32 Bot Fly

Rick Bein

Deal with Health Issues where They Arise.

I always say, when you are in a place and a health issue comes up deal with it at that place. It is there that the locals know what it is, what causes it, and how to cure it. Case in point occurred when Mary, my first wife, and I were in Campo Grande, Mato Grosso, Brazil where I was conducting my dissertation research.

A bot fly had laid an egg in Mary’s thigh and it matured into a grub with a little breathing hole that it kept open. Normally these parasites choose spots on the backs of cattle where it is exposed to the sun. After about six weeks the grub matures and metamorphoses into a fly, which crawls out of the hole. The hole heals after that.

This file is licensed under the Creative Commons Attribution-Share Alike 3.0 Unported license. 2011

We did not know what the little hole in Mary’s thigh was, and we thought it would heal soon. It looked like an insect bite; it was swollen, oozed but refused to heal regardless of the medication applied to it. The sore continued into the second week and was not any better.

 

Larva of the bot fly, Dermatobia hominis (Linnaeus Jr.), lateral view. Photograph by Lyle J. Buss, University of Florida 2008.

 

 

 

 

That weekend we were invited to a friend’s cattle ranch and since Mary was wearing shorts, the lady of the house recognized the sore as a cattle grub larva. We asked, “How do you get rid of it?”

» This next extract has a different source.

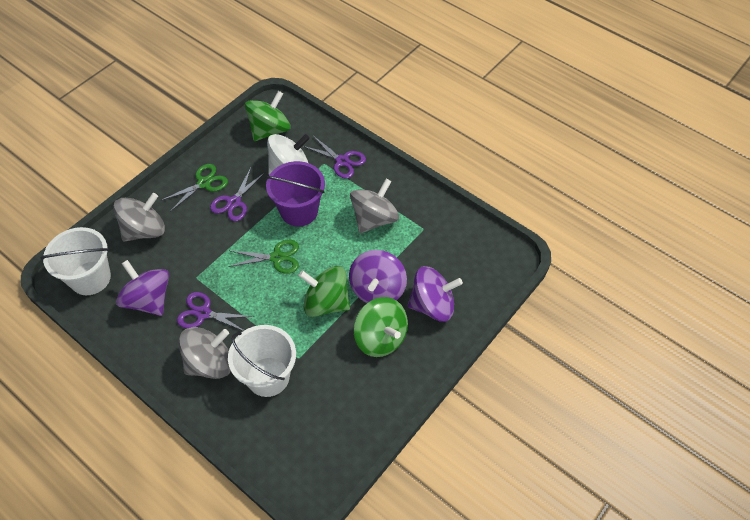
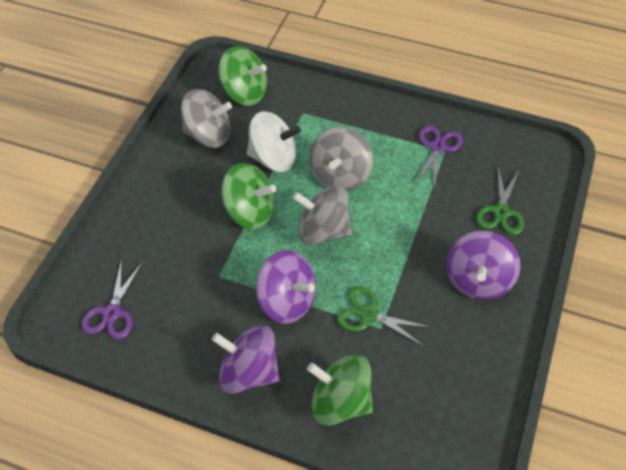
purple bucket: 1 -> 0
purple scissors: 3 -> 2
white bucket: 2 -> 0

Her husband the rancher had the prefect answer. He got out a slab of bacon and taped it tightly over the hole. In a matter of minutes the grub was feeling suffocated and proceeded to extend its hole up through the inch and a half of bacon. With in an hour the grub had moved out of her leg and into the bacon. The rancher simply removed the bacon with the grub in it and threw it away. Within two days the hole had closed and a week later it was completely healed.

Best Slab of Bacon Ever by Tom Ipri is free licensed under CC BY-NC 2.0                                                                        

 

 

 

 

 

 

 

In contrast to this simple home remedy, there was a USAID couple from Texas working in Campo Grande and the wife, a registered, nurse, got a cattle grub on her chest just at the top of her cleavage, another place that received a lot of sun light. When Mary told her what it was, she was extremely grossed-out and went into a great panic. No home remedies for her! She wanted the best that medicine could provide and in her opinion that was not in Brazil.

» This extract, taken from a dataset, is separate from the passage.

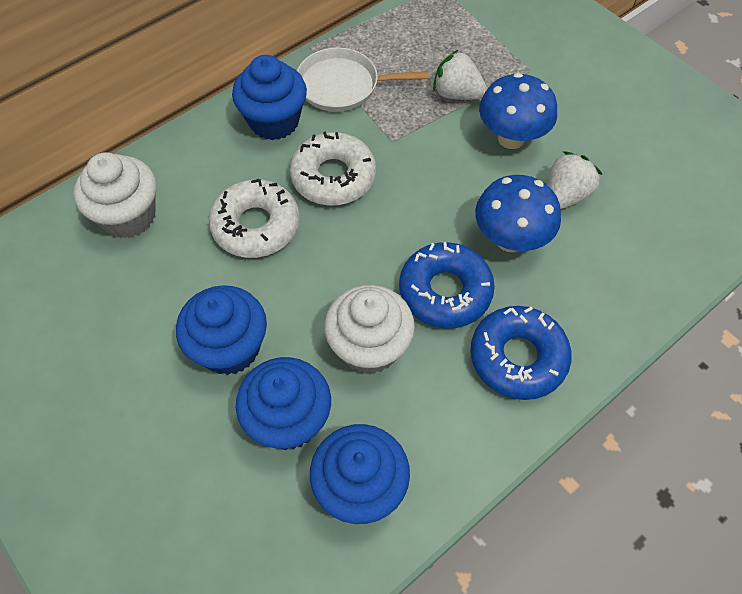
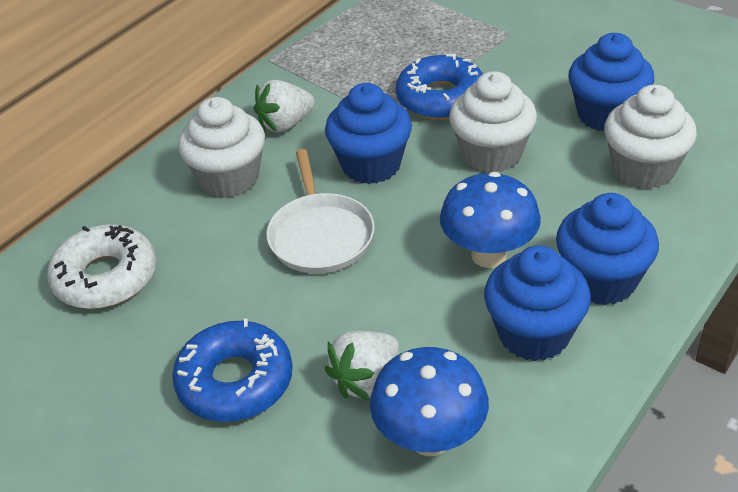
white cupcake: 2 -> 3
white donut: 2 -> 1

She caught the next plane back home to Houston where she knew the doctors could fix anything. At the University of Houston, the physicians had never seen such a thing and at first were not sure what it was. But they were fascinated with it and wanted to study this strange little alien just under her skin. After about a week they finally figured it out and staged a surgery for the medical students to observe. With an audience of over thirty people staring at her chest, they cut her open and extricated the greasy grub!

It took her a month to convalesce when she eventually got the stitches out. She refused to go back to Brazil after that.

Now, which of these two curing solutions produced the least trauma, the least expense and the least negative attitudinal memory?